AN: OK yeah this is a little confusing maybe - sorry... but I am writing all of this basically on the fly still lol. Thanks so much for any reviews or encouragement to keep me at it I might actually finish one day.


Two Hours Ago (pt.1)

ChiChi gritted her teeth as she ran. The undulating and wild hills had flattened into what appeared to be endless farmland. Flatter terrain, but new obstacles presented themselves in the way of muddy rice fields, fences to hurdle and herds of animals to avoid getting caught up in. She cursed as she jumped yet another barbed wire fence upon which the cuff of her pants snagged and tore and the top of her foot sliced a bit, and again as she momentarily lamented the absence of her shoes which she'd lost miles back in the hills.

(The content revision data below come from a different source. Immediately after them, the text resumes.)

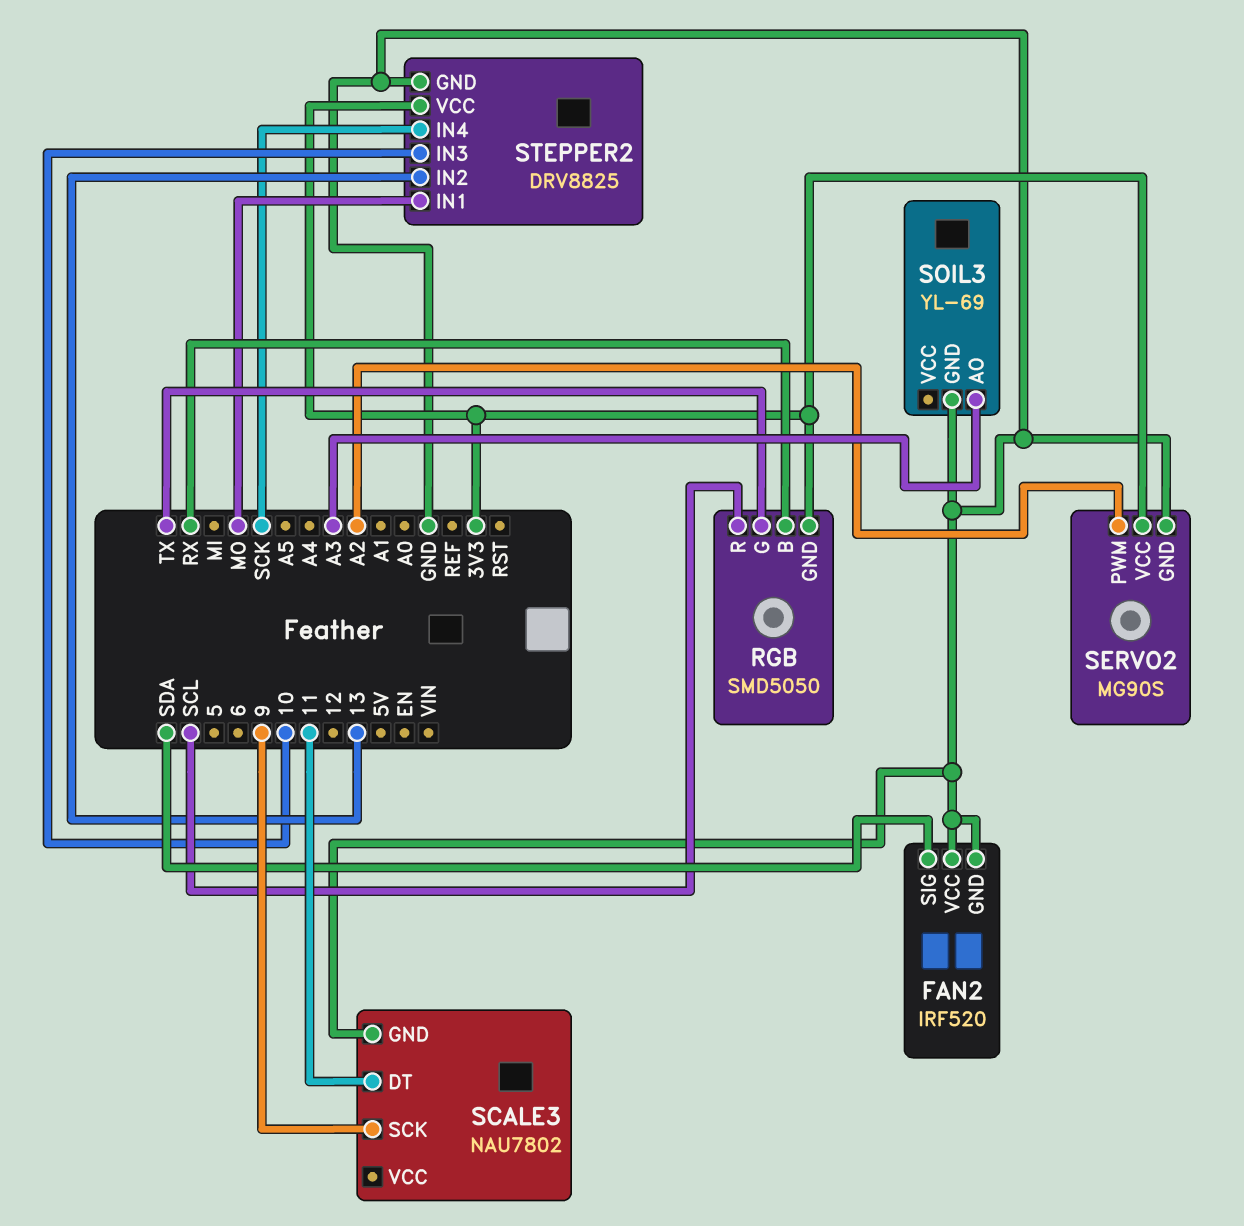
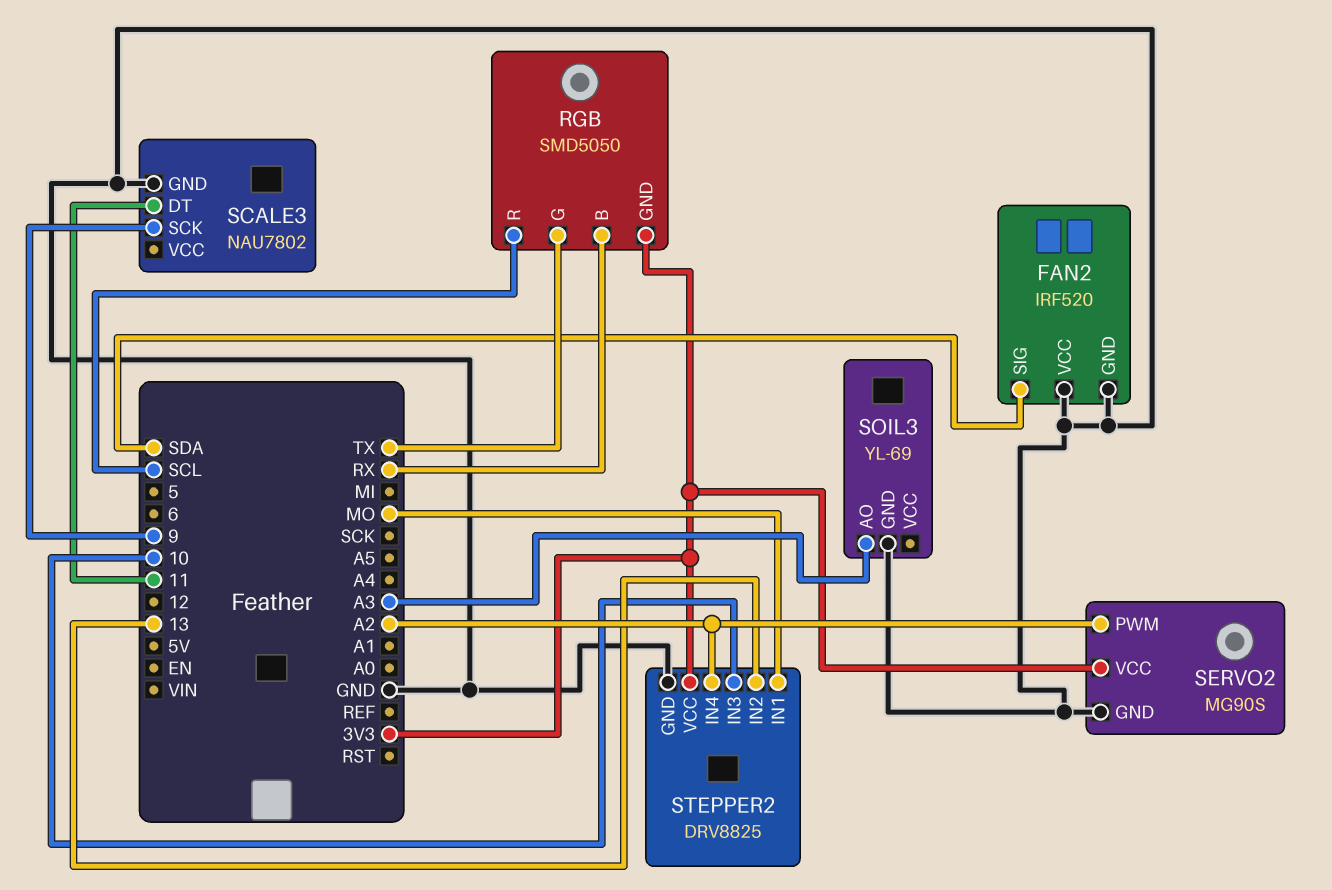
STEPPER2 pin IN4: SCK -> A2

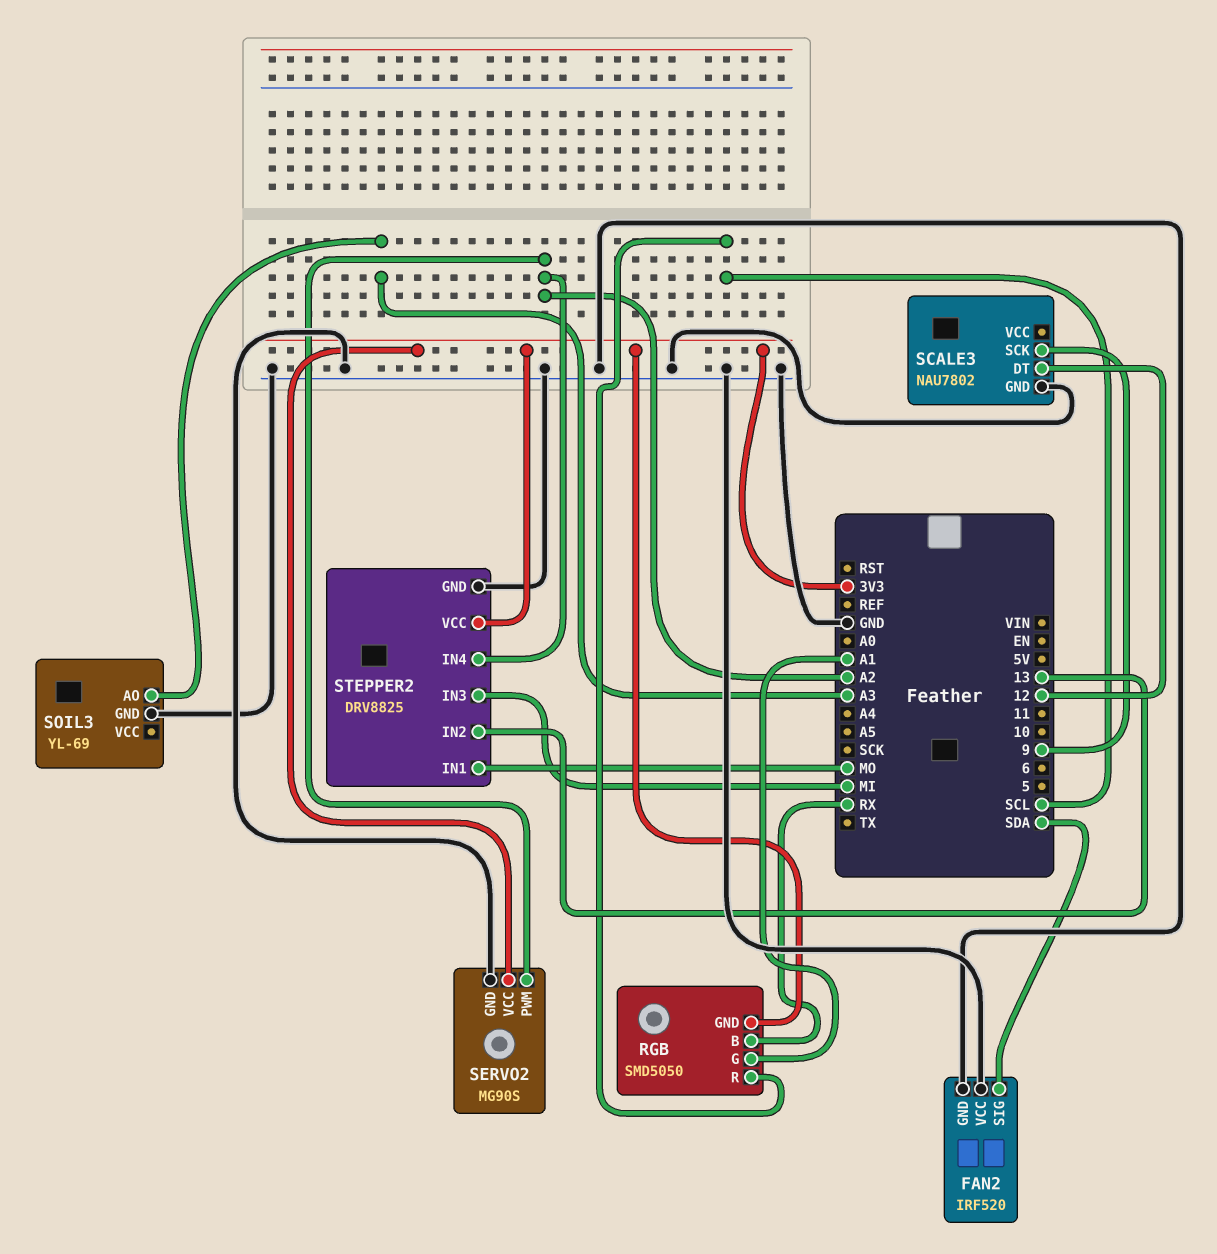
RGB pin G: TX -> A1
SCALE3 pin DT: 11 -> 12
STEPPER2 pin IN3: 10 -> MI

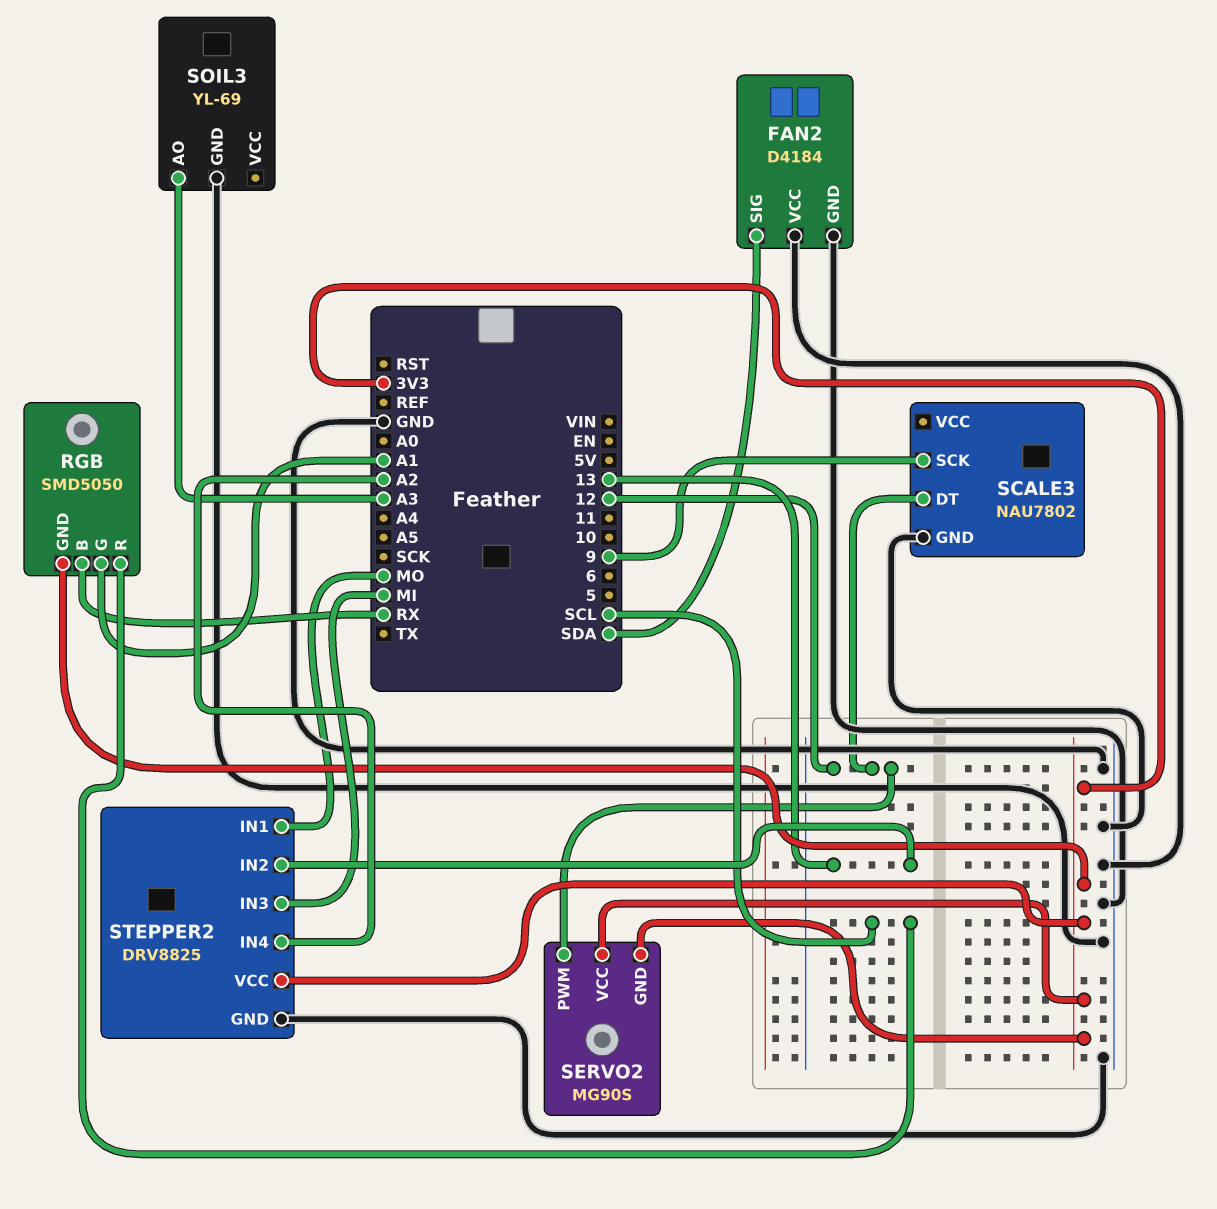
FAN2: IRF520 -> D4184
SERVO2 pin GND: GND -> 3V3
SERVO2 pin PWM: A2 -> 12

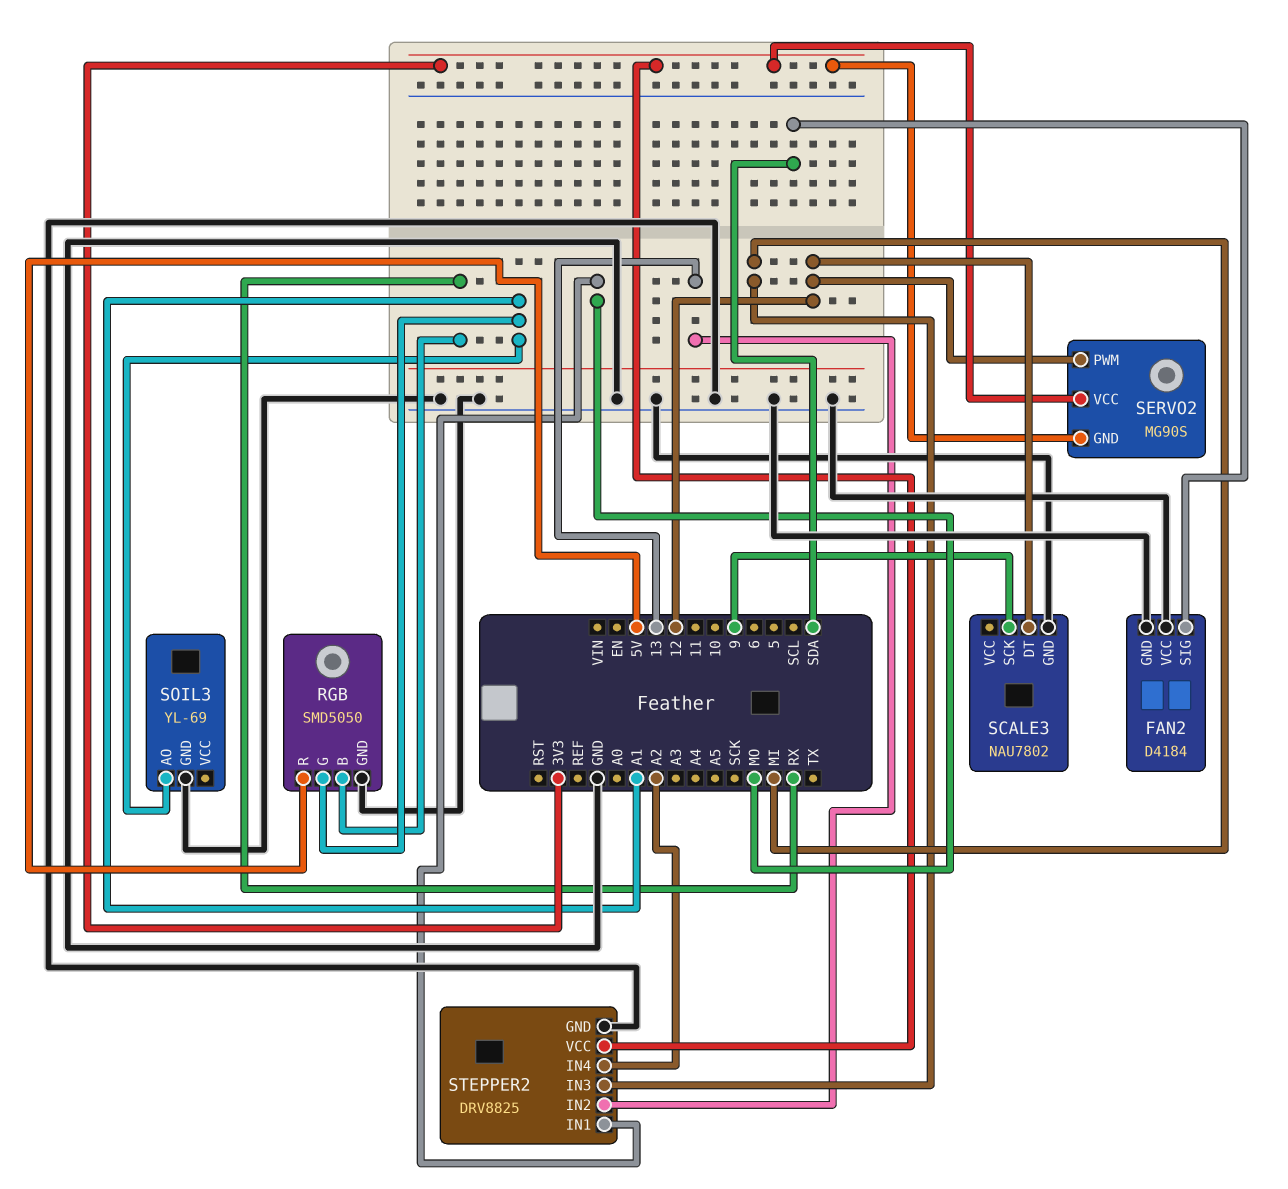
RGB pin GND: 3V3 -> GND
RGB pin R: SCL -> 5V
SOIL3 pin AO: A3 -> A1

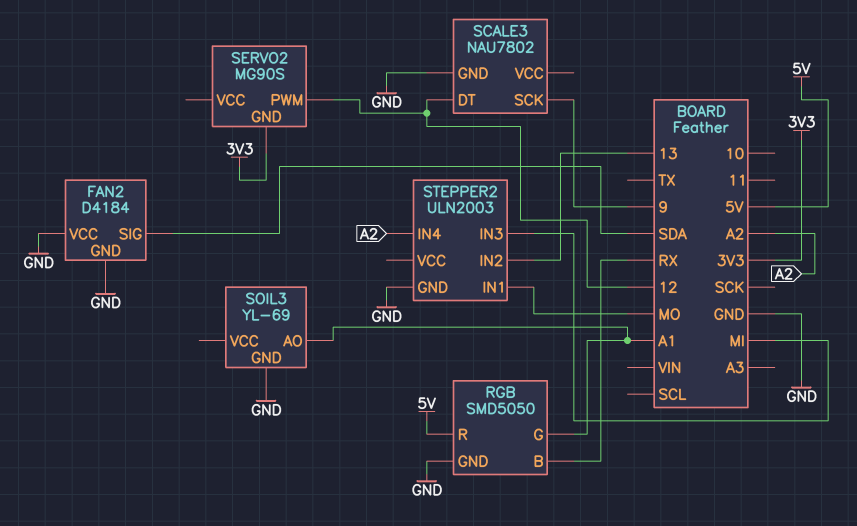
SERVO2 pin VCC: 3V3 -> none
STEPPER2: DRV8825 -> ULN2003
STEPPER2 pin VCC: 3V3 -> none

She'd almost mastered bukujutsu before she had to leave the Lookout. As it was, she was only able to manage a slow hover for a few moments and she couldn't quite yet match her timing to go over something like a fence that way while running at breakneck speed. And she could run so much faster now, the landscape blurred past at such a rate, add to that her hair which had fallen out of its usual neat bun whipping around, it was a wonder she even saw the fences.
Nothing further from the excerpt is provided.